Tinha de ser. As amarguras de Galileu apareciam estampadas no seu rosto. Murmurou:

«Estou com azar! ─ não consigo arranjar uma companhia que queira ir comigo para Espanha.» ─
«Eu bem lhe disse que não é fácil ─ disse, compondo a gravata ─ experimente ir falar com aquelas duas amigas que estão ali na sala a conversar.»--

Dirigiu-se a elas e poucos minutos bastaram de conversa para tirar as suas conclusões.

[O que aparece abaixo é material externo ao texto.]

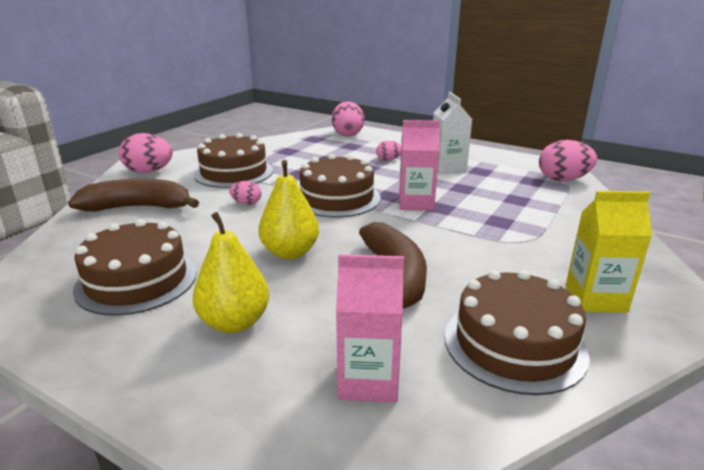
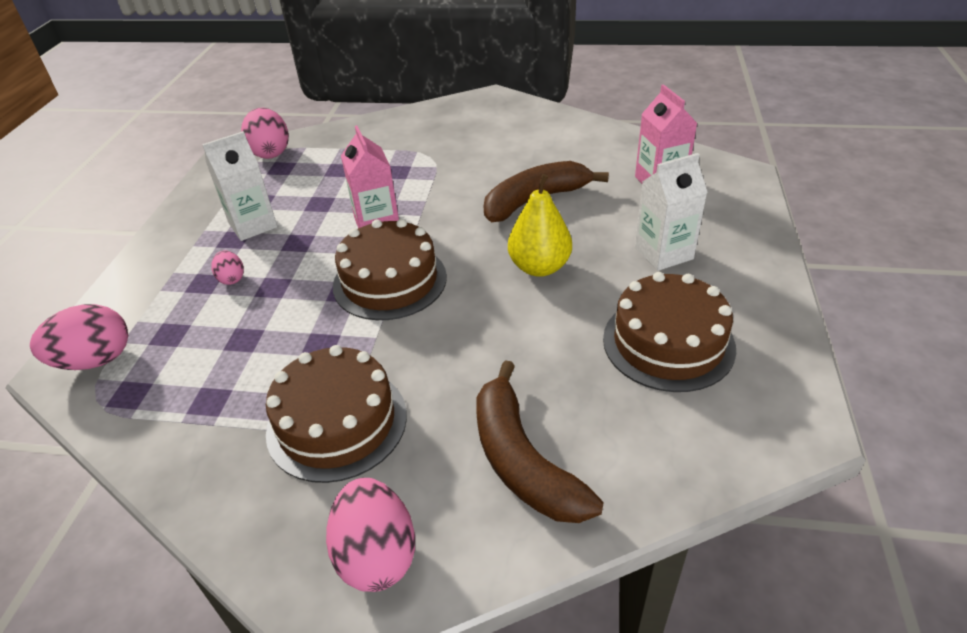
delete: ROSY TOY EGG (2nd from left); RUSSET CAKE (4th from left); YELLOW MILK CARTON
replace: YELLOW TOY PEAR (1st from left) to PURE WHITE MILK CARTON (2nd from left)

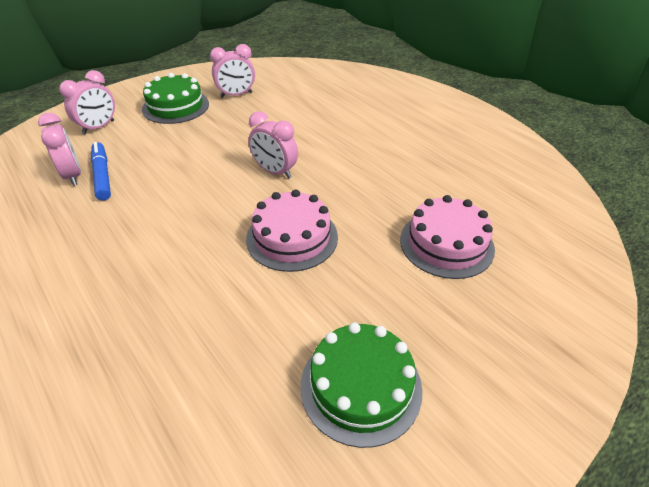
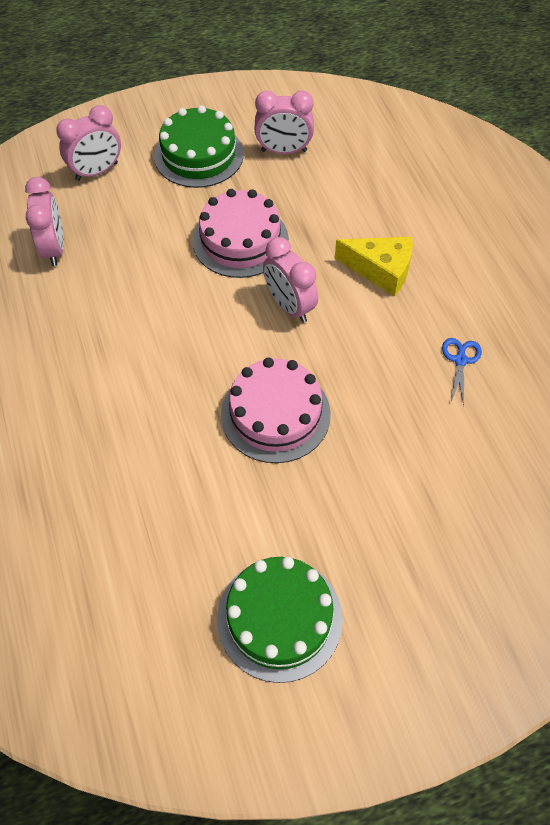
delete: COBALT FELT PEN
insert: YELLOW CHEESE; COBALT SHEARS
move: ROSY CAKE (2nd from left in the first image) to ROSY CAKE (1st from left)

Regressou ao balcão de semblante abatido.

«Estas fulanas devem ser malucas, querem-me esfolar como se fosse um cabrito.»


Respondi, cheio de humor.


«Ah! Só agora é que entendeu?» ─ Galileu sorriu: «Realmente só agora é que estou a entender muitas coisas.» ─



O carteiro trouxe o correio. Ao arrecadar as cartas, uma delas chamou-me a atenção. Voltei o envelope e vi a assinatura de Galileu. Abri a missiva…

─ “Já me encontro em Espanha. Encontrei alguém que me encheu as
medidas. A chavala é uma pérola, e talvez dê casamento…”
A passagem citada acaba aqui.